Then, you have to manually configure SonarQube with the following steps.

  • Change the service logon to a local administrator account.
  • Consider connecting a real database to SonarQube, since migration of data is only supported if you have.
  • Start service.
    • Wait for Java(TM) Platform SE binary-processes to stop using 100% CPU.
  • Browse to http://localhost:9000.
  • Login with username admin and password admin.
    • Consider to change the admin password
  • Install the C# plugin under Administration - System - Update Center - Available.
  • Restart SonarQube service.
    • Wait for Java(TM) Platform SE binary-processes to stop using 100% CPU.
  • Create a new project under Administration - Projects - Management.

How to configure VSTS/TFS

Team Foundation Server (TFS) 2015 and Visual Studio Team Services (VSTS) comes with two build tasks for retrieving and sending data to a SonarQube service. In you have not got these tasks installed, you can get them at vso-agent-tasks.

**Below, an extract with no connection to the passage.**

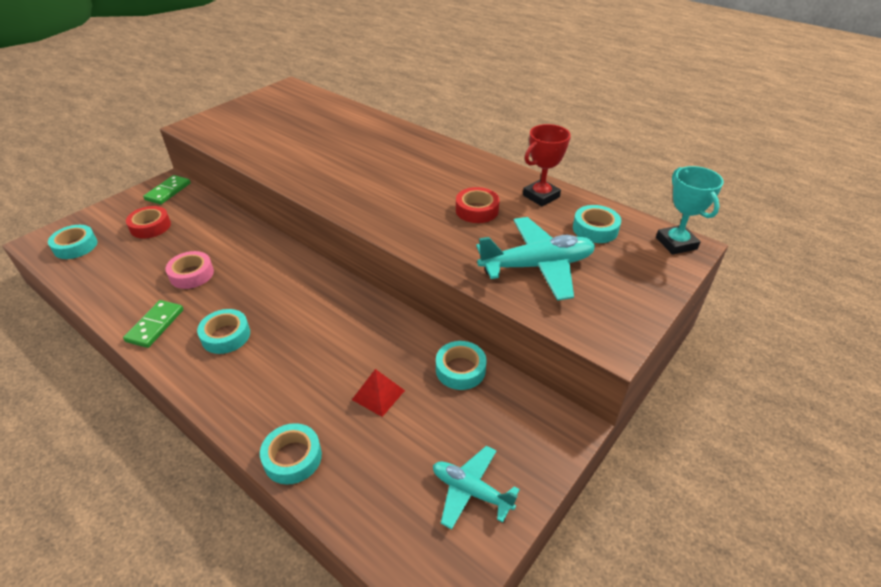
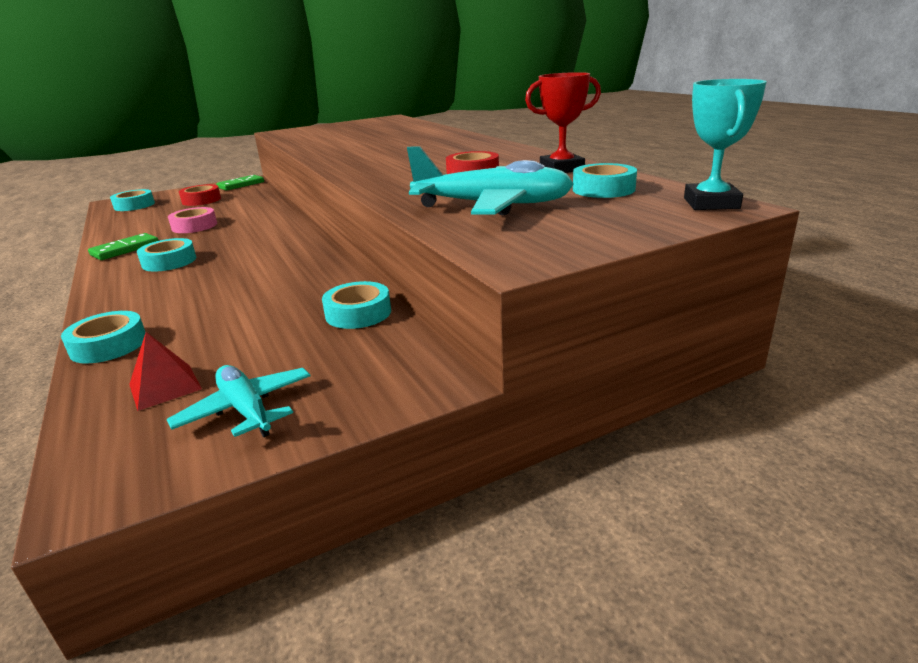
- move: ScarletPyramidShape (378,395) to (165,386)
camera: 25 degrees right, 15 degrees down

If you use Team Foundation Version Control (TFVC), you can use gated builds to prevent bad quality check-ins.

Gated builds are not available if you use Git. In that case, use SonarQube to analyse your pull requests instead. There are plugins for GutHub and BitBucket that will do this for you. If you use VSTS/TFS there is no problem setting up the analysis as part of a pull request build.

If you have an old version of TFS, or have on-premise build agents, you need to install the SonarScanner manually. See the ALM Ranger Guidance pp 18-21 for instructions.